China will merge the China Banking Regulatory Commission and the China Insurance Regulatory Commission to form a new organization that will more efficiently manage the two sectors, under a draft plan for State institutional reform released on Tuesday.
Led by the State Council, China's Cabinet, the new commission is designed to ensure the stable development of the two sectors while helping to prevent risks to the overall financial system.
The body is also expected to better protect the rights of financial consumers, according to the draft plan submitted during the ongoing 13th National People's Congress.[Special coverage]
Functions and duties, including the drafting of key regulations and supervision of the basic financial system, will belong to People's Bank of China, the central bank, under the plan.
The reform is designed to solve problems such as overlapping duties and loopholes in regulatory functions, and to further clarify the responsibilities of supervisors.

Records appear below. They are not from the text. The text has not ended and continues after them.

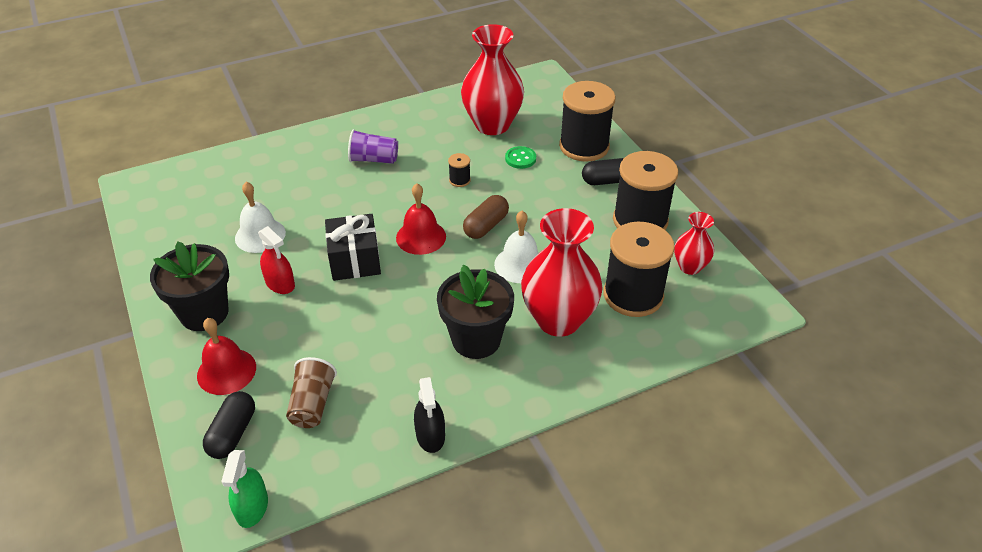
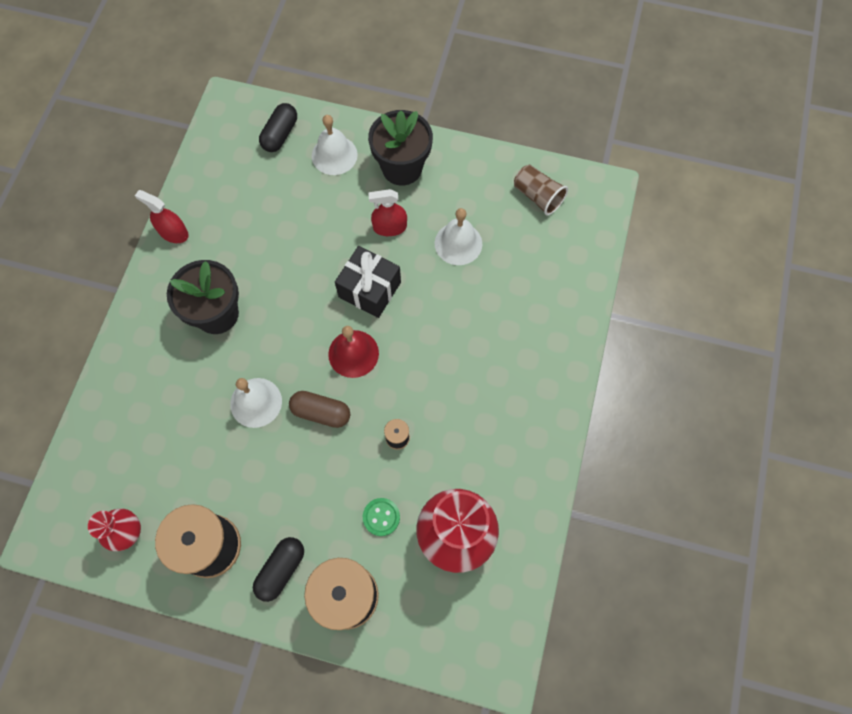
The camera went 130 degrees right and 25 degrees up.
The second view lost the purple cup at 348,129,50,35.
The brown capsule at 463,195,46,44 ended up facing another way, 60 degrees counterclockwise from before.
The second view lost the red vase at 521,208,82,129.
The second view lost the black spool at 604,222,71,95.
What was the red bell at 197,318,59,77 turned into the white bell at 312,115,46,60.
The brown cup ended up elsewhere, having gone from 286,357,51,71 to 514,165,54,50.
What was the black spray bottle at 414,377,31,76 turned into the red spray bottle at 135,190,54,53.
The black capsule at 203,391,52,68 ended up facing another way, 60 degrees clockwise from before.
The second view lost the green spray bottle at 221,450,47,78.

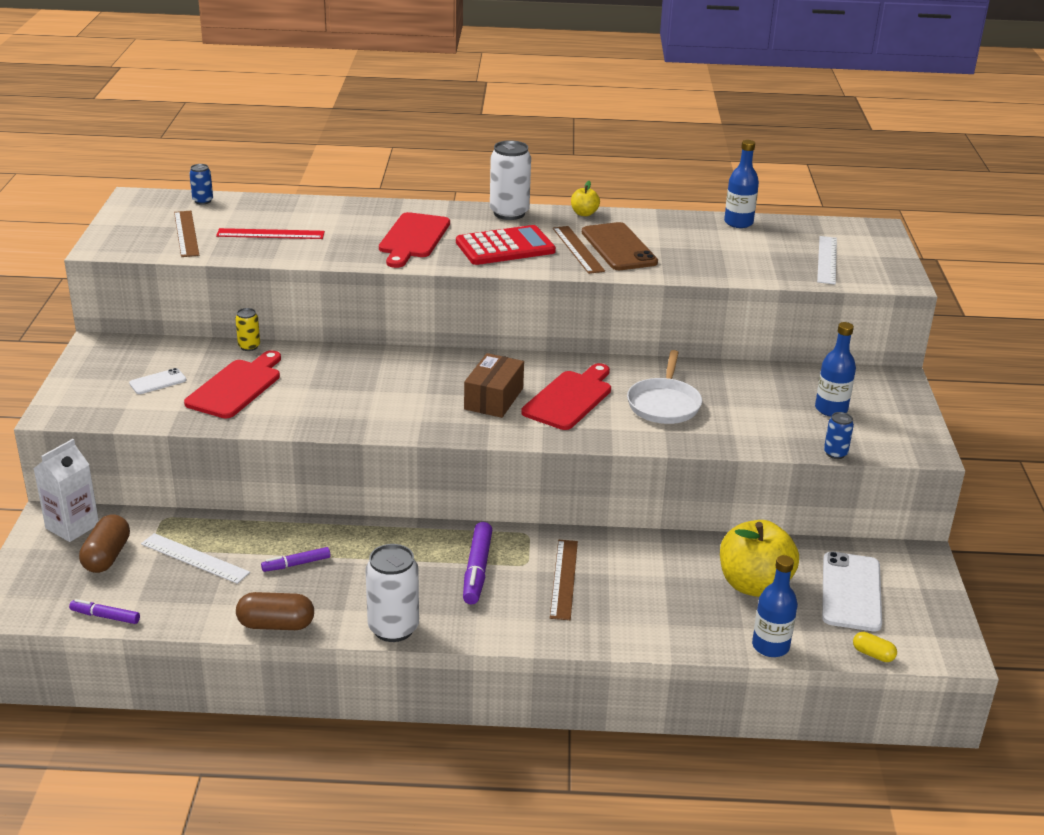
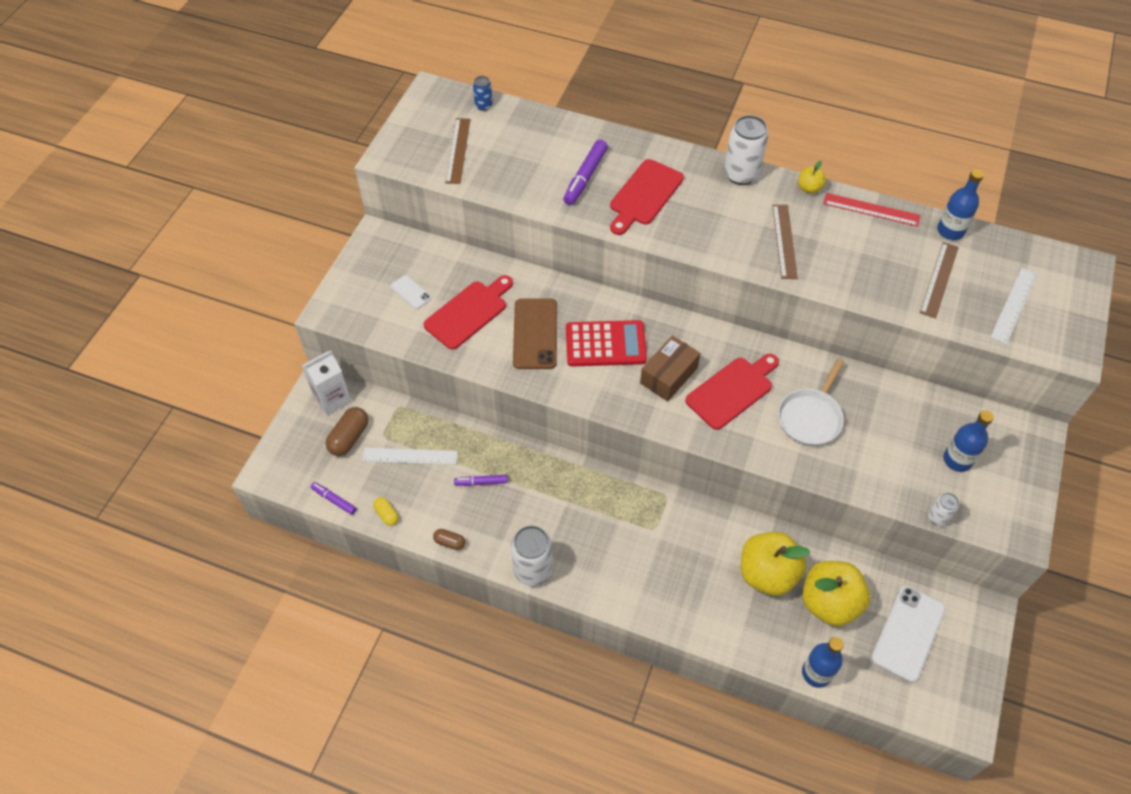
The camera went 20 degrees right and 25 degrees up.
The brown phone ended up elsewhere, having gone from 582,222,76,48 to 513,299,44,70.
The red calculator ended up elsewhere, having gone from 456,225,100,40 to 566,320,81,47.
The red ruler ended up elsewhere, having gone from 216,228,109,11 to 824,193,96,34.
The second view lost the yellow can at 235,308,25,43.
The white phone at 129,368,58,26 ended up facing another way, 60 degrees clockwise from before.
What was the blue can at 824,412,30,47 turned into the white can at 928,493,31,33.
The purple marker ended up elsewhere, having gone from 463,522,29,82 to 563,140,45,65.
The white ruler at 141,533,109,51 ended up facing another way, 45 degrees counterclockwise from before.
The brown ruler ended up elsewhere, having gone from 550,540,28,80 to 920,242,39,76.
The size of the brown capsule at 236,592,78,38 changed by a factor of 0.57.
The yellow capsule ended up elsewhere, having gone from 853,632,44,30 to 373,497,25,29.
The second view gained the yellow apple at 741,532,69,64.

Combining the two commissions will enhance comprehensive financial supervision functions, as well as improve the quality and efficiency of regulation, said Xu Zhong, head of the central bank's research bureau.
The move will also strengthen the bank's administrative function when it comes to macro prudential regulation, which is a key to forestalling and defusing major risks - one of the "three critical battles" to win by 2020, Xu said.
Ma Jun, director of Tsinghua University's Finance and Development Research Center, said the financial regulatory framework created by the reform is expected to better coordinate monetary policy and macro prudential financial regulations, avoiding redundant management responsibilities.
The banking regulatory commission, established in 2003 and currently chaired by Guo Shuqing, oversees more than 4,000 banks with about trillion in assets.
The insurance commission was created in 1998. Its top leadership position remains vacant following last year's launch of an investigation into Xiang Junbo, the former chairman, who is suspected of taking bribes.